Para Cristiano Nobrega, CEO e cofundador da plataforma brasileira Tail e também novo presidente do IAB Brasil, entidade deve se antecipar às principais discussões do mercado e garantir a representatividade do setor na formulação de políticas setoriais. 

Os desafios do IAB Brasil para 2017 continuam pautados por bandeiras estratégicas do setor que já eram prioritárias no ano anterior, como fraude, ad blocking, privacidade, mobile, vídeo, viewability e transparência. O que muda este ano, de acordo com o novo presidente da entidade, Cristiano Nobrega (foto), é a forma como a entidade se organiza a fim de se posicionar com mais agilidade e eficiência para defender os interesses do setor de mídia digital.  

“Por meio de mudanças que já estão em andamento, o IAB deixa de ser reativo e passa a ser proativo, liderando iniciativas para munir o mercado de maneira mais contundente do que vinha fazendo”, pontua. Mais do que nunca, o foco para 2017 será garantir representatividade do setor na formulação de políticas setoriais, discussões e debates que possam fazer o mercado crescer.

À frente da ad tech brasileira Tail – Target Audience & Insights Lab, Cristiano Nobrega, é o primeiro presidente da entidade representante do mercado de plataformas. Imerso em um ambiente de dados e mídia programática, o executivo transita tanto pelo lado buyside, quanto sellside, o que traz um sopro novo ao ambiente do IAB e, sobretudo, uma mensagem de diversidade e comprometimento na representação e defesa dos interesses do setor como um todo.

O mercado digital segue em ritmo de crescimento intenso e a expectativa é manter o avanço na casa de dois dígitos, apesar do IAB ainda não ter divulgado suas previsões para o ano. Mesmo assim, o clima é de otimismo em relação a 2016, tendo em vista o grande potencial ainda a ser explorado no Brasil, um mercado ainda pequeno em comparação a outras regiões mais maduras. Contudo, o novo presidente reconhece o impacto das tecnologias em evolução, o que exige esforços constantes da entidade, bem como do setor.  

“O mercado de mídia digital vem passando por uma transformação dinâmica com as plataformas de mídia programática, se tornando um ecossistema cada vez mais granular. Além disso, há uma discussão do que é digital e do que não é, e essa fronteira está cada vez menos nítida. Hoje a TV é digital, então daqui a pouco a gente começa a ter uma discussão pertinente do que significa o tamanho desse mercado digital”, complementa.

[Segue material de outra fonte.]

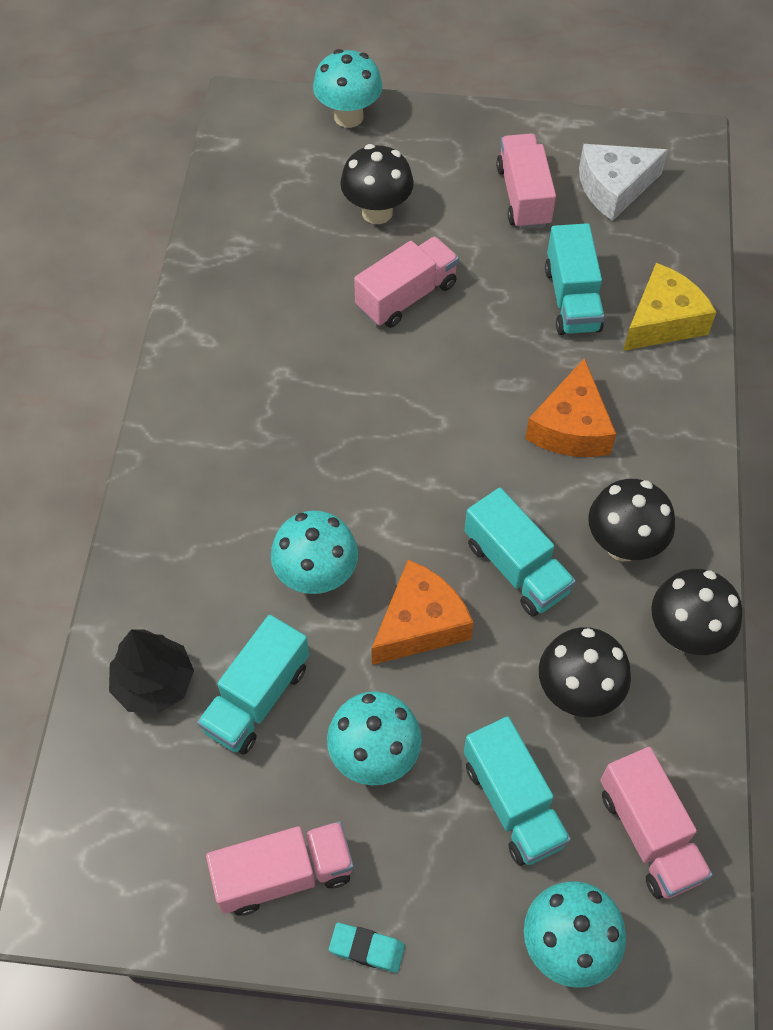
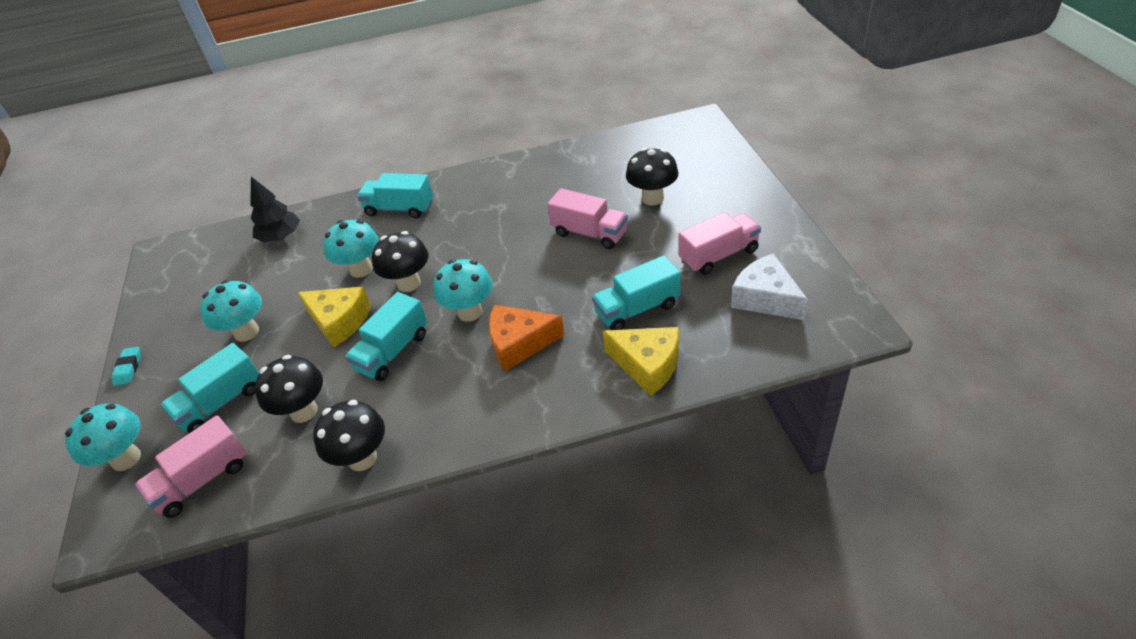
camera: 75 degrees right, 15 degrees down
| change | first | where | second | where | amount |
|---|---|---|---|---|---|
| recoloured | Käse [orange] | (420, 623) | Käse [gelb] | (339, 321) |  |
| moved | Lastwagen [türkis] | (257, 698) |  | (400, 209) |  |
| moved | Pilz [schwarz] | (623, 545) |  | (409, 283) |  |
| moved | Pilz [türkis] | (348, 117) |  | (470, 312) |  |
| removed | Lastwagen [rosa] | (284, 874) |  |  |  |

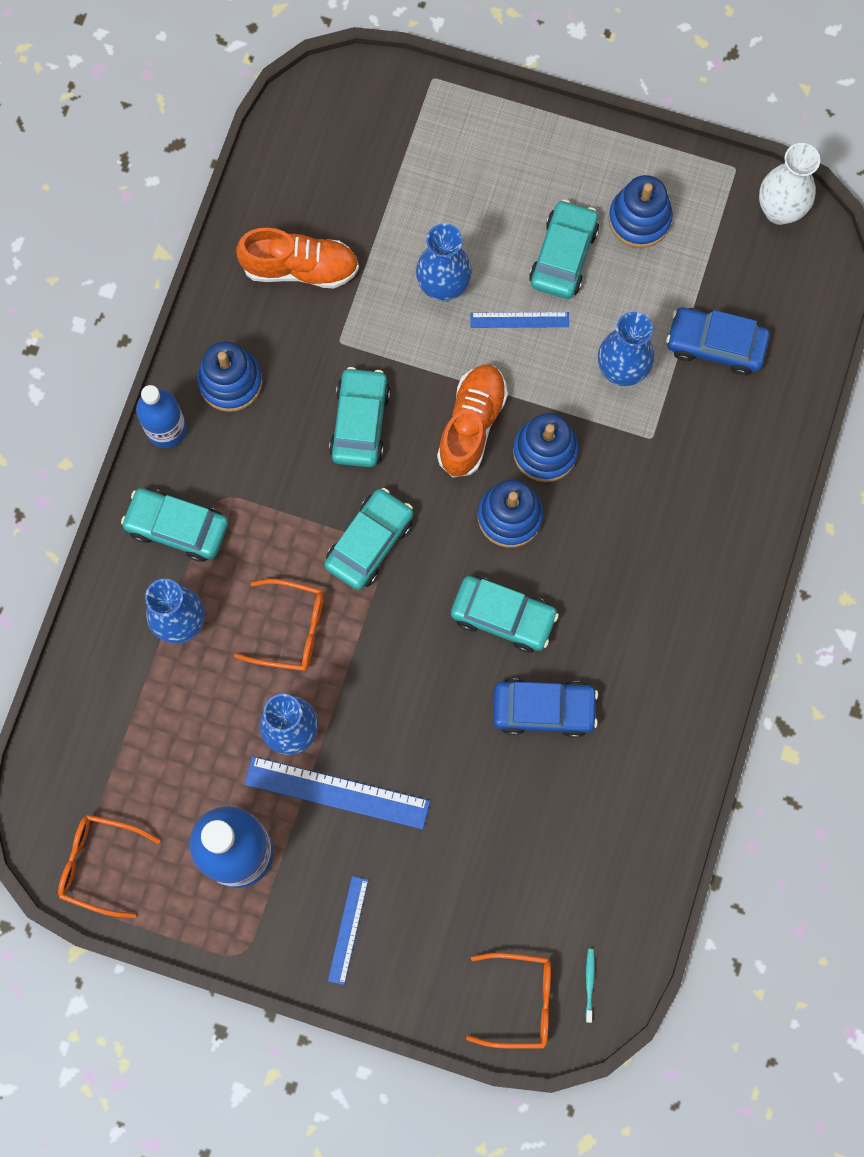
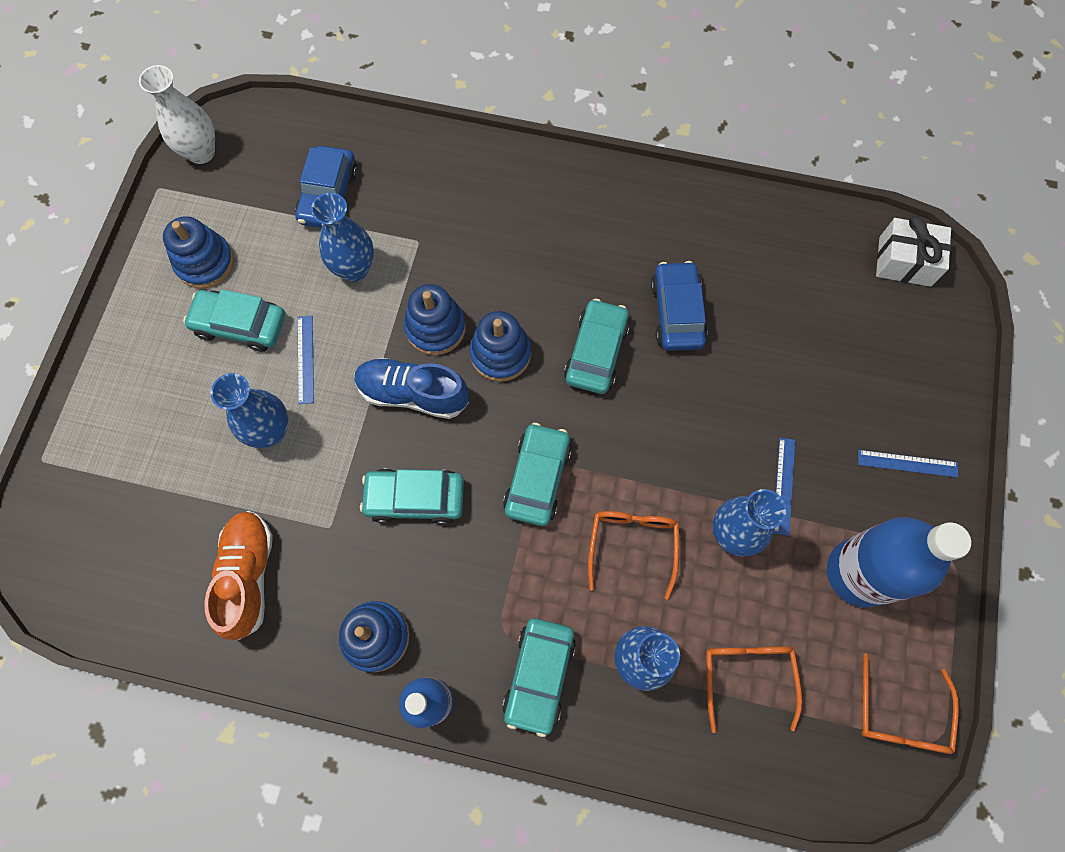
camera: 95 degrees left, 5 degrees down
| change | first | where | second | where | amount |
|---|---|---|---|---|---|
| recoloured | Schuh [orange] | (471, 425) | Schuh [blau] | (413, 394) |  |
| turned | Auto [türkis] | (369, 543) |  | (537, 478) | 75 degrees clockwise |
| moved | Brille [orange] | (520, 1001) |  | (747, 676) |  |
| resized | Lineal [blau] | (337, 793) |  | (784, 485) | x0.57 |
| replaced | Zahnbürste [türkis] | (589, 983) | Geschenk [weiß] | (904, 261) |  |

Menos reativo e mais proativo

Para o novo presidente, a postura até então adotada pelo IAB poderia ser vista como mais reativa à medida que ações eram tomadas conforme grandes discussões surgiam no mercado, resultando em iniciativas tímidas e pontuais. Para alterar essa dinâmica, desde o início da nova gestão, em janeiro, a atuação do IAB passou a contar com dois ingredientes importantes.

Do ponto de vista estrutural, há uma aproximação maior entre os comitês e board, onde as decisões são tomadas, o que gera mais agilidade. Além disso, a entidade ganhou um núcleo de pesquisa, empregando mais energia na elaboração de estudos que possam auxiliar na tomada de decisões pelos gestores do setor, bem como ajudar a dimensionar o mercado.

Já a segunda frente tem um caráter mais estratégico. Trata-se da adoção de uma abordagem voltada para relações governamentais e políticas públicas relacionadas a temas relevantes para o mercado de mídia digital. “A representatividade crescente do digital no bolso publicitário traz uma exposição grande a assuntos relacionados à regulamentação e políticas públicas que podem impactar diretamente nosso setor e interesse dos associados”, acrescenta Cristiano Nobrega.

Dessa forma, esse planejamento estratégico, suportado por uma assessoria especializada em Brasília, permitirá que o IAB se posicione e trabalhe para influenciar os agentes envolvidos na elaboração de regras setoriais e regulamentações com objetivo de preservar a capacidade do digital de construir valor e continuar sendo inovador.

Alguns pontos que já estão no radar do IAB: temas relacionados à tributação do meio digital – “como a recente definição sobre a aplicação de ISS em relação à verba publicitária dos veículos de internet” -, e questões de privacidade, que ainda estão restritas ao ponto de vista do Marco Civil, mas que já estão andamento por meio do projeto de lei sobre privacidade dos dados pessoais.